Updated again on Thursday, January 4th. These updates are in orange.
Full Disclosure: this list was updated again December 29th, 2006. Updates are in yellow.
Here we are, as promised. These are my food-related New Year's Resolutions for 2007. We'll revisit this list periodically to see how it's coming along. As I am a notorious procrastinator (I like to think of it as "building urgency"), we'll probably accomplish most of this around December 15th, 2007. Some of these things are a call for entry, so if you have something to contribute (a cow, a recipe, a restaurant), please feel free to e-mail me and let me know how you can help.
1. Learn to make pastry cream. Considering my typical baking-related hubris, I have never even attempted to make pastry cream. For some inexplicable reason, it scares me. When I was about 12, I decided I was going to make cream puffs, and I did it. They turned out perfectly and I became a cream puff savant. If only I had decided to make pastry cream filling, I might not be afraid now, but I was want to put boxed chocolate pudding in the centers of my choux. I believe I've already mentioned I was 12. I wasn't even aware that pudding came any other way.
2. Make pate and sausage. Especially now that I have my nifty new grinder, I have no excuse.
3. Eat at Bouchon bakery again. This, of course, would mean a trip the Napa, New York, or Vegas. So taking a vacation with Husband, something we haven't done for a long time, is included in this resolution.
4. Work in a kitchen. Of course, not my kitchen, but a restaurant kitchen. The downside to this resolution is that kitchen work doesn't pay nearly as well as front-of-the-house (ie, serving or bartending) pays, so it's one of those resolutions I keep putting off. I will revise this as necessary to include working in a bakery, cheese shop, meat packing house, etc.
5. Work on a farm for at least one day, preferably before a market day, so I can see what it's like to prepare for the market. I'd like this to be a farm with chickens, as I was an egg-gathering pro as a child, and would like to see if I still retain such prowess.
6. Find a source for raw milk, even if I have to buy a cow. I grew up drinking raw milk, and remain living and healthy to this day.

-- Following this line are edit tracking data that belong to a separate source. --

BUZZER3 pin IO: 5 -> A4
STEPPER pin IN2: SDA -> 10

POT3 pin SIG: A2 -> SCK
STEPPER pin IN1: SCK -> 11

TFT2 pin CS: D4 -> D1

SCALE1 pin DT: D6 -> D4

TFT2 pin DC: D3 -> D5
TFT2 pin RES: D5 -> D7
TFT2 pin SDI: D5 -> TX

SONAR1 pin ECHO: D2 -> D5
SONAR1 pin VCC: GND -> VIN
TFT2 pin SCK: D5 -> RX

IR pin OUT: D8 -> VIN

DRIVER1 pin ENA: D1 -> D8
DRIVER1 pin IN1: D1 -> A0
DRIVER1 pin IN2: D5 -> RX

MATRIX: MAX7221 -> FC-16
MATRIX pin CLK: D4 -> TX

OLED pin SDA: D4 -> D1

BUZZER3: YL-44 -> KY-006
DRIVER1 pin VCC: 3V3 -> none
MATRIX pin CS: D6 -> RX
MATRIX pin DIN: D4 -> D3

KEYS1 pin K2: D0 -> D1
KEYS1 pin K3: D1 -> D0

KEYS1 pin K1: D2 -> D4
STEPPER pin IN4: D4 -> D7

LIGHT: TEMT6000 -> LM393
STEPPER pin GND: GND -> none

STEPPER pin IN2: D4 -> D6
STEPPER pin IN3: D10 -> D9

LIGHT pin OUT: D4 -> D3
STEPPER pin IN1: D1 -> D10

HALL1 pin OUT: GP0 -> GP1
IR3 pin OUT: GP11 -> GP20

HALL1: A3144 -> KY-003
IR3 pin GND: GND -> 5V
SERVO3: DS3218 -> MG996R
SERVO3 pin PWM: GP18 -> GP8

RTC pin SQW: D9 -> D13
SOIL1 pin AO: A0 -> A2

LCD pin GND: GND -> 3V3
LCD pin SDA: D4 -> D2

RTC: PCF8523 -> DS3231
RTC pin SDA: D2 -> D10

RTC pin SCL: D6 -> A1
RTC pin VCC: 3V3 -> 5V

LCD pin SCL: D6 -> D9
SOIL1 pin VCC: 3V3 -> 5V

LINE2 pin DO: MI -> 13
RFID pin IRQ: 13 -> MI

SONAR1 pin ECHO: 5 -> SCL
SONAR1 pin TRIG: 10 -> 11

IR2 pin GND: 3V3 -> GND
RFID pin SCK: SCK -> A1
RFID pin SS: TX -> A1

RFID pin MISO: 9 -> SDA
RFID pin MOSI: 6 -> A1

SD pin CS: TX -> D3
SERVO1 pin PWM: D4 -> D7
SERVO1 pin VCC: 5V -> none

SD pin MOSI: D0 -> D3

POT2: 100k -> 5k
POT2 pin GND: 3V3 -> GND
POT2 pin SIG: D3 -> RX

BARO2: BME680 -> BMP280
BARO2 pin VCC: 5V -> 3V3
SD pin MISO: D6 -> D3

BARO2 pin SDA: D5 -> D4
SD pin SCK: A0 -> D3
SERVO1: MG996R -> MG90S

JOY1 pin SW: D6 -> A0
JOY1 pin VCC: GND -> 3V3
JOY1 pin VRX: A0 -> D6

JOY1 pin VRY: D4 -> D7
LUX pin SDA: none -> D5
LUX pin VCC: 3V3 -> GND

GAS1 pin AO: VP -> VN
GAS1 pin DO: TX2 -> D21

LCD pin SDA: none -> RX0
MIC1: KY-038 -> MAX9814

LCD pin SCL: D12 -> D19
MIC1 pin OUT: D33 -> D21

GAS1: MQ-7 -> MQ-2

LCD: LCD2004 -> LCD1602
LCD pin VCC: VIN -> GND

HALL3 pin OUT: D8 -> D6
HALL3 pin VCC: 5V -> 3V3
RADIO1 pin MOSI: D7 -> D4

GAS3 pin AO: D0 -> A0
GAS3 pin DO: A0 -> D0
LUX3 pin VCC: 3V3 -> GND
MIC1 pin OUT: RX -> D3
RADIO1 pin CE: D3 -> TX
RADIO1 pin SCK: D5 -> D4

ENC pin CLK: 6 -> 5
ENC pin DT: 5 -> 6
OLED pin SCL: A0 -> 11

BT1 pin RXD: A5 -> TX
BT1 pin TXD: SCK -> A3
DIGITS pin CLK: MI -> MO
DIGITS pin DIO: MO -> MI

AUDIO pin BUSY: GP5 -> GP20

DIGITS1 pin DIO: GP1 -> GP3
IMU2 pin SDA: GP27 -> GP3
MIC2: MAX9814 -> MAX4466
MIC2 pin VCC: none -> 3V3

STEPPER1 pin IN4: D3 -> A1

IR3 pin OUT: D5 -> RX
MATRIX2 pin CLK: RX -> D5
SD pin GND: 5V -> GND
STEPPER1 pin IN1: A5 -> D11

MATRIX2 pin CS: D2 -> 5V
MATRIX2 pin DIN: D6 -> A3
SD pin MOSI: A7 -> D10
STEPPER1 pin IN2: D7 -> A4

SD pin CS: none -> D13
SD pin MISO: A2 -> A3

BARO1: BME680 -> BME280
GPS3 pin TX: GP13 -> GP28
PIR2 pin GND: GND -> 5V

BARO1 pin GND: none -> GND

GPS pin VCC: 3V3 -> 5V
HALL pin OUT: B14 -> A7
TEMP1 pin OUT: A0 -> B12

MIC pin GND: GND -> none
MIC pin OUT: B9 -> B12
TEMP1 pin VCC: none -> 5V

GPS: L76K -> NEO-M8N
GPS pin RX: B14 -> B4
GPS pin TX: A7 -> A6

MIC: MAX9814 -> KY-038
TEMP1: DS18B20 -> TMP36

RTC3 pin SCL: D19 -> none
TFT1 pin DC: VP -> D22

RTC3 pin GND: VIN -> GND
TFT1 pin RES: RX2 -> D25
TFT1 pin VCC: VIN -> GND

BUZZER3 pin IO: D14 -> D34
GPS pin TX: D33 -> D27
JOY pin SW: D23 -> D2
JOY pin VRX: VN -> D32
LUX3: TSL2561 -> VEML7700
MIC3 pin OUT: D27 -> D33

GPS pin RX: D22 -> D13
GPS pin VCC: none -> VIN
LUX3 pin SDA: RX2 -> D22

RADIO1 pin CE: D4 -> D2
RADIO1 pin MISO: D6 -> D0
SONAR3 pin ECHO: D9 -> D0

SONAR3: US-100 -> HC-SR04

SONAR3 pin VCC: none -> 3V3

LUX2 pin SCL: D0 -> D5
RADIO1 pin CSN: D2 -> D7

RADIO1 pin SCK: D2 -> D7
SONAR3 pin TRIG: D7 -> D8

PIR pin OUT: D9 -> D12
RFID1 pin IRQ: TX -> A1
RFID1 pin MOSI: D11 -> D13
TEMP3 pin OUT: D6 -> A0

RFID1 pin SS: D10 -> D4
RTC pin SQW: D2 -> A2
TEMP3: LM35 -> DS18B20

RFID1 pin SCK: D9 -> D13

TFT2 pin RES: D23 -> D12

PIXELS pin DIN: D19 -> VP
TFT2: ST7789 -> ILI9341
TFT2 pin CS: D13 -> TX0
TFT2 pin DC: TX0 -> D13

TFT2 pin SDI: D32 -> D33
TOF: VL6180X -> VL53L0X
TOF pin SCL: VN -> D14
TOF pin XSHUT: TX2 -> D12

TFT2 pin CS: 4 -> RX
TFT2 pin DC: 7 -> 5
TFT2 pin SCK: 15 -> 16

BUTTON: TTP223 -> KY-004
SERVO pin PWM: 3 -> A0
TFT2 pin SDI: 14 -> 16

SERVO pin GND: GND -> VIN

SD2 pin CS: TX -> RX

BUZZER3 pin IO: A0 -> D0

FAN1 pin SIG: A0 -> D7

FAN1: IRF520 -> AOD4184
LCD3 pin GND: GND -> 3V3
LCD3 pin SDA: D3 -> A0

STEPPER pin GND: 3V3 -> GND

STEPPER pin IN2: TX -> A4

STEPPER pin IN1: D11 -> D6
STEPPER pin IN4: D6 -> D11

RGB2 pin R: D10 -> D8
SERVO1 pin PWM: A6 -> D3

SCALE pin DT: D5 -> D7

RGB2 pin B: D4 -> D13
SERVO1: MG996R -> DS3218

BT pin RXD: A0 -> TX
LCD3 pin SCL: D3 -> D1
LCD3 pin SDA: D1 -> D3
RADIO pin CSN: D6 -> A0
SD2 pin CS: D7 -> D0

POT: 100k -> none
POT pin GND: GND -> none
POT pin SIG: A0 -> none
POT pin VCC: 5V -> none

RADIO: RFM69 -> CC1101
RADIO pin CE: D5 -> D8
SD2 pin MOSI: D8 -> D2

At dinner with my relatives the other night, my uncle, whose son has a Jersey (who produce the best milk) cow, suggested I might purchase my own cow and keep it in my yard. Regardless of how my neighbors might treat their back yard, I'm afraid I'm not zoned for livestock, and must therefore keep my cow on someone else's farm. I'd prefer a Jersey cow, and will proceed to make butter and yogurt from my raw milk. I promise to keep my source on the extreme down-low. Anyone with an Amish dairy for a neighbor, let me know.
7. Can something. Even if it's one jar of jam or tomato sauce.
8. Learn to make new things from others, especially other cultures.
9. Take a few field trips - to a local fishery, grain mill, etc, and continue to search out the best Columbus and Central Ohio has to offer, documenting it and encouraging others to support our local businesses and agriculture.
10. Find more people to pay me to write, and someone to pay me to travel.
11. Make bread.
12. Get out of my downtown bubble and explore other parts of the city, particularly the great Mexican food on the West side and the growing abundance of African food on the Northeast side.
12. Eat at a Taquearia (I'm sure my spelling is incorretc) by the side of the road.
13. Have more people over for dinner (sorry if you get invited and have to wait for me to take pictures of everything.)
I hope we can all make our resolutions a reality. Happy New Year!